The first run removed **249** images.

## Loading Data

In [218]:
images_path = "./data"
batch_size=16
shape=(300,300,3)

training_dataset = keras.preprocessing.image_dataset_from_directory(
    images_path,
    labels='inferred',
    label_mode='categorical',
    batch_size=batch_size,
    image_size=shape[:2],
    subset='training',
    validation_split=0.1,
    seed=42,
    pad_to_aspect_ratio=True
)

test_dataset = keras.preprocessing.image_dataset_from_directory(
    images_path,
    labels='inferred',
    label_mode='categorical',
    batch_size=batch_size,
    image_size=shape[:2],
    subset='validation',
    validation_split=0.1,
    seed=42,
    pad_to_aspect_ratio=True
)

Found 1273 files belonging to 4 classes.
Using 1146 files for training.
Found 1273 files belonging to 4 classes.
Using 127 files for validation.


For this model there are 4 categories: bicycle, car, deer and mountain.
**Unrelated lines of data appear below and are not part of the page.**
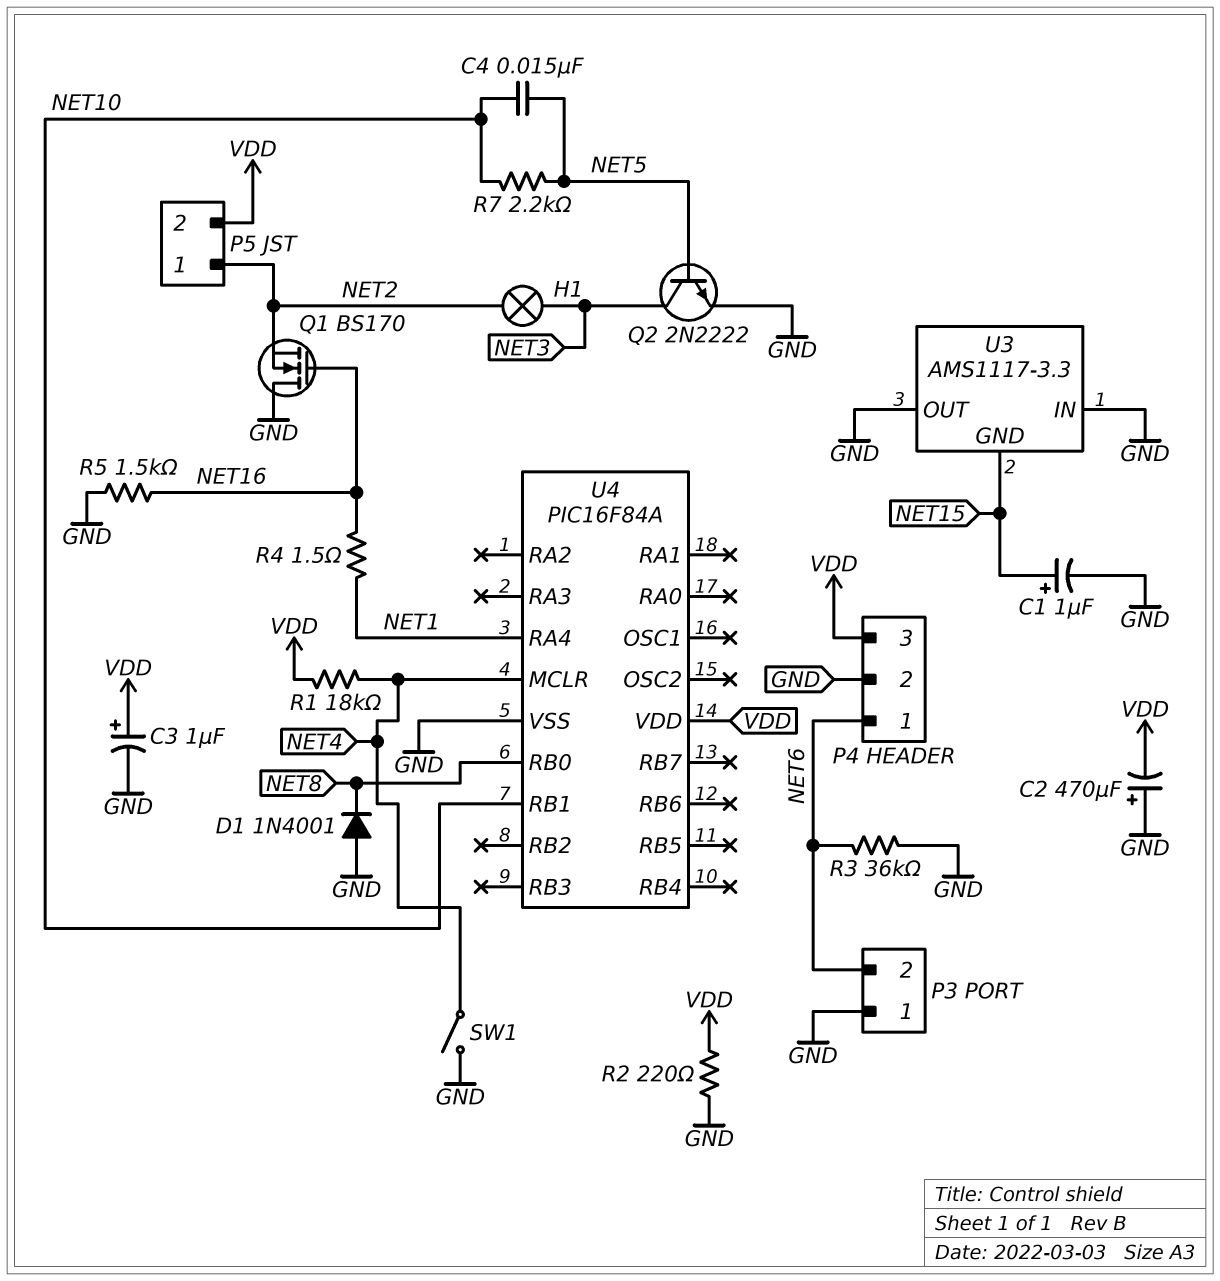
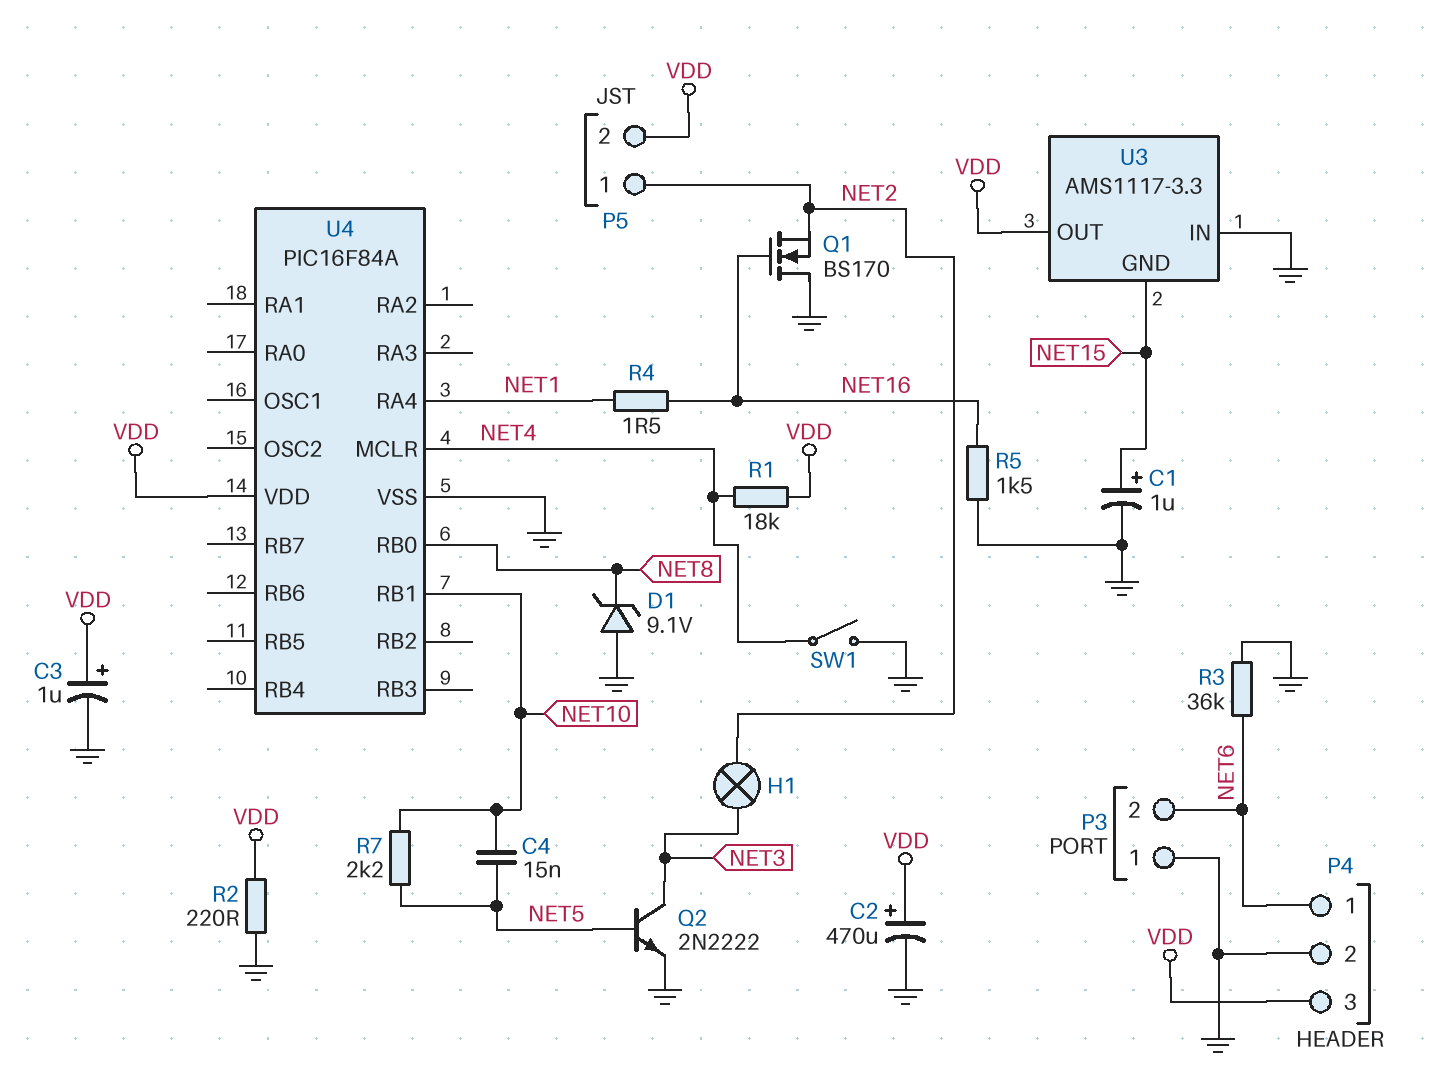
C2: 470uF (plus GND, minus VDD) -> 470uF (plus VDD, minus GND)
D1: diode 1N4001 (A GND, K NET8) -> zener 9.1V (A GND, K NET8)
U3 pin OUT: GND -> VDD

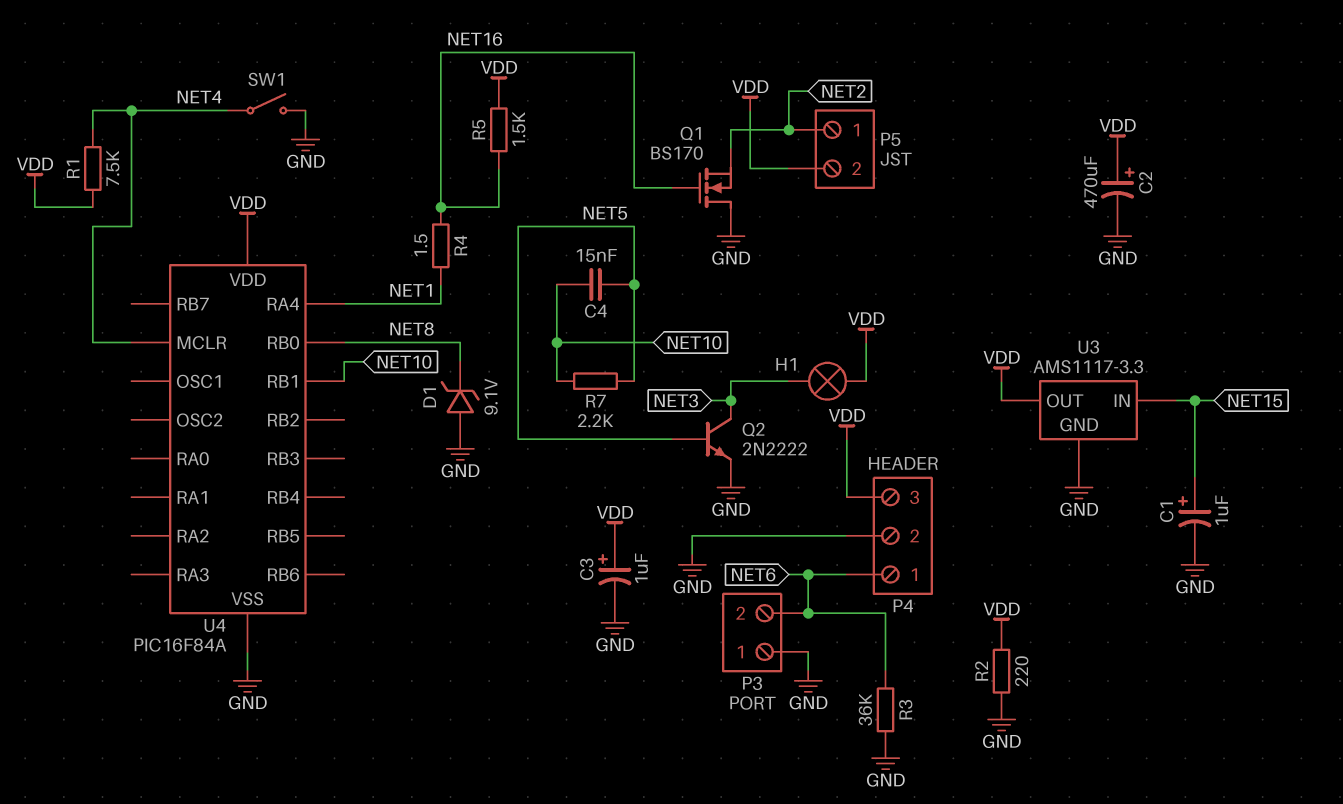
H1: lamp (NET2, NET3) -> lamp (NET3, VDD)
R1: 18k (NET4, VDD) -> 7.5k (NET4, VDD)
R5: 1.5k (GND, NET16) -> 1.5k (NET16, VDD)
U3 pin GND: NET15 -> GND
U3 pin IN: GND -> NET15

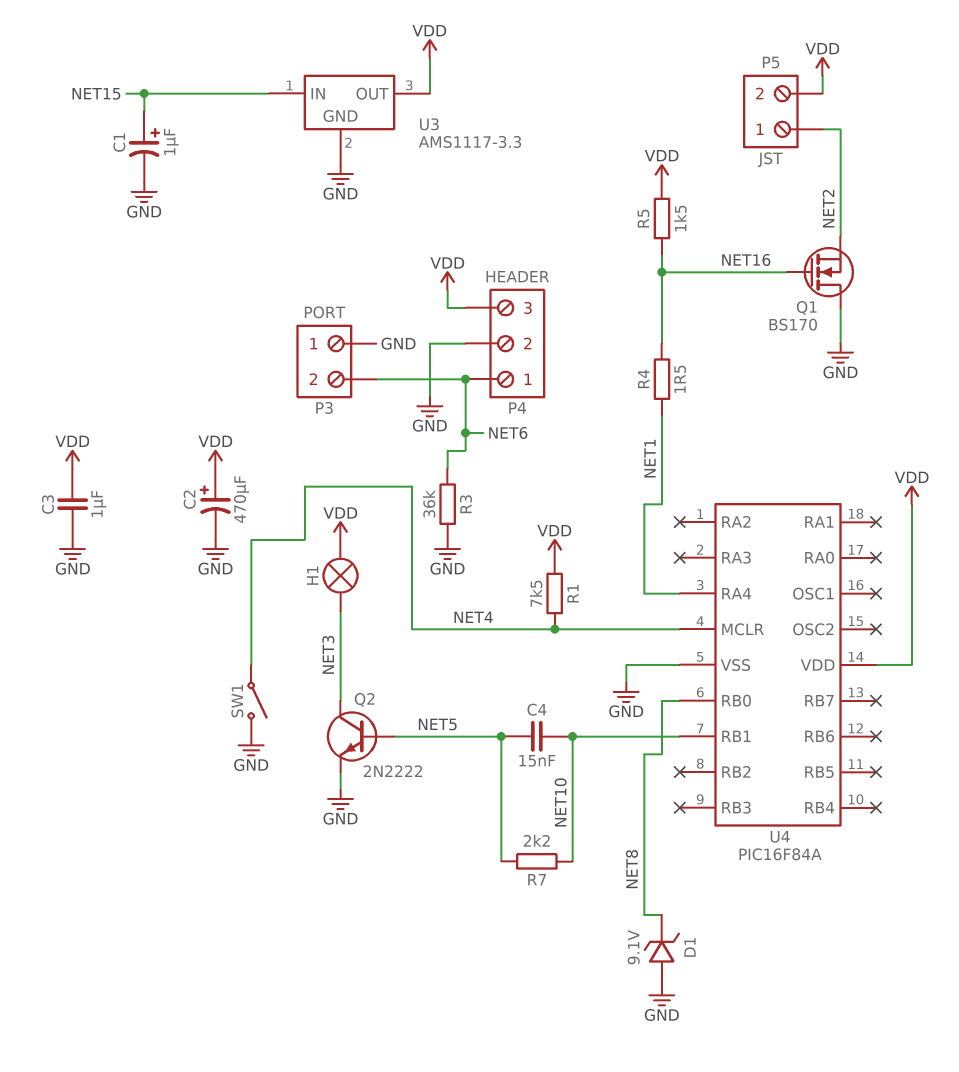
C3: 1uF (plus VDD, minus GND) -> 1uF (GND, VDD)
R2: 220 (GND, VDD) -> none

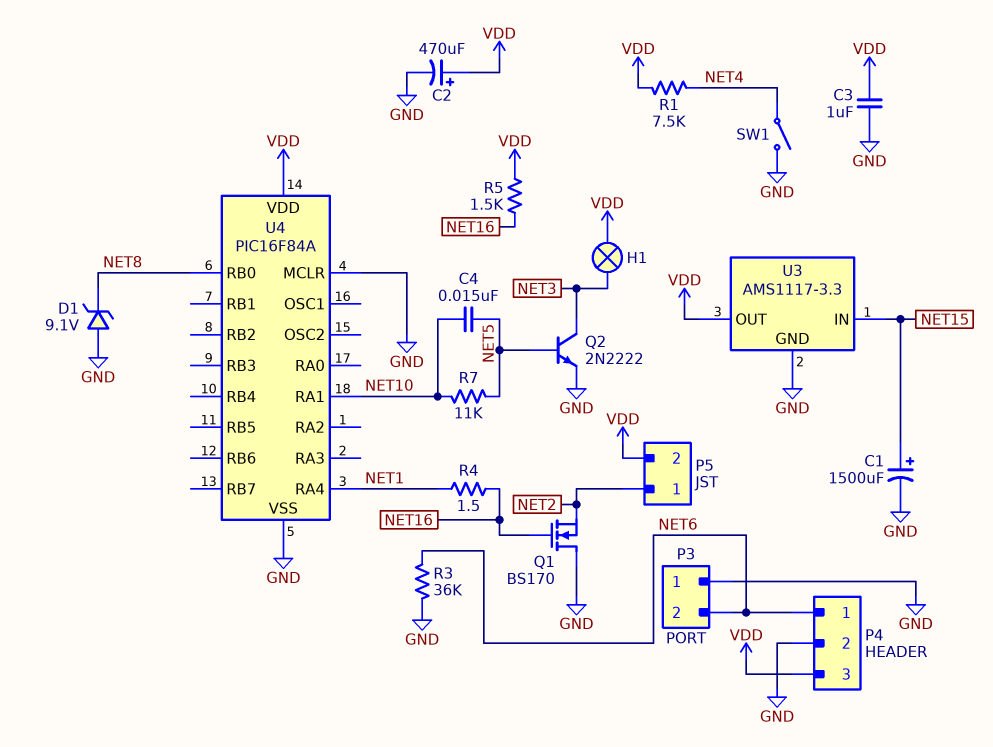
C1: 1uF (plus NET15, minus GND) -> 1500uF (plus NET15, minus GND)
R7: 2.2k (NET5, NET10) -> 11k (NET5, NET10)
U4 pin MCLR: NET4 -> GND
U4 pin RA1: none -> NET10
U4 pin RB1: NET10 -> none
This loads our data from the dataset and splits it into two more datasets, one for training and one for testing. Both also have a small portion set aside for validation.
- I've made sure to set the label to to catargorical, as the task is to catagorise the images.
- The batch size offers a reasonable training time and good accuracy. Making it a little smaller than default (32) could help with getting better validation accuracy and adding some noise to the model. Increasing it would improve training times.
- I have made the image size 300 by 300 as this helps to reduce training time whislt still keeping important features of the images. I could possibly increase this for a boost in accuracy with a sacrifice of speed, or vice versa. Note that many of the photos (like panoramas) would get quite squished which might also affect performance. I've added pad_to_aspect_ratio to help with this as we're looking for objects in an entire image and cropping them to fit the frame would not be wise.
- The validation split is set so that in training I can see how well the modal in generalizing, or if it is strating to overfit
- There is also a default colour mode of rgb, meaning that any black and white images will be coverted to 3 channels to fit the shape of the model.

## Creating the Model

In [219]:
model = keras.Sequential([
    keras.Input(shape=shape),
    keras.layers.RandomFlip(mode="horizontal"),
    keras.layers.RandomRotation(0.1),
    keras.layers.RandomBrightness(0.2),
    keras.layers.RandomContrast(0.2),
    
    keras.layers.Conv2D(8, kernel_size=(3, 3), activation="relu"),
    keras.layers.MaxPooling2D(pool_size=(2, 2)),
    
    keras.layers.Conv2D(16, kernel_size=(3, 3), activation="relu"),
    keras.layers.MaxPooling2D(pool_size=(2, 2)),
    
    keras.layers.Conv2D(32, kernel_size=(3, 3), activation="relu"),
    keras.layers.MaxPooling2D(pool_size=(2, 2)),
    
    keras.layers.Conv2D(64, kernel_size=(3, 3), activation="relu"),
    keras.layers.MaxPooling2D(pool_size=(2, 2)),
    
    keras.layers.Conv2D(128, kernel_size=(3, 3), activation="relu"),
    keras.layers.MaxPooling2D(pool_size=(2, 2)),
    keras.layers.SpatialDropout2D(0.1),
    
    keras.layers.Conv2D(256, kernel_size=(3, 3), activation="relu"),
    keras.layers.GlobalAveragePooling2D(),
    keras.layers.Flatten(),
    keras.layers.Dense(64, activation="relu"),
    keras.layers.Dense(128, activation="relu"),
    keras.layers.Dense(64, activation="relu"),
    keras.layers.Dropout(0.3),
    keras.layers.Dense(4, activation="softmax")
])

model.summary()


After some extensive testing and looking at other smaller models such as MobileNetV2 I've found that these layers work out to have reasonable accuracy. The convolutional layers seem to get better results with ReLU instead of sigmoid, which looks to be fairly standard for other CNNs.
Keras documentation also recommends the use of softmax for catagorical tasks with more than two catagories, otherwise I would use sigmoid. The difference between sigmoid and softmax here is quite small. There is also a spacial dropout and dropout layers to help prevent overfitting. Finally, I have a mix of pooling layers as each help with finding different aspects of images. Max is most prominent because in most of the images we are looking for details withing the image like deer, bikes or cars. Global average pooling helps looking at the overall image, helping to look for images with mountains. Whilst these might not make a huge difference they might still help accuracy a little.

In [220]:
model.compile(optimizer='adam', loss='categorical_crossentropy', metrics=['categorical_accuracy'])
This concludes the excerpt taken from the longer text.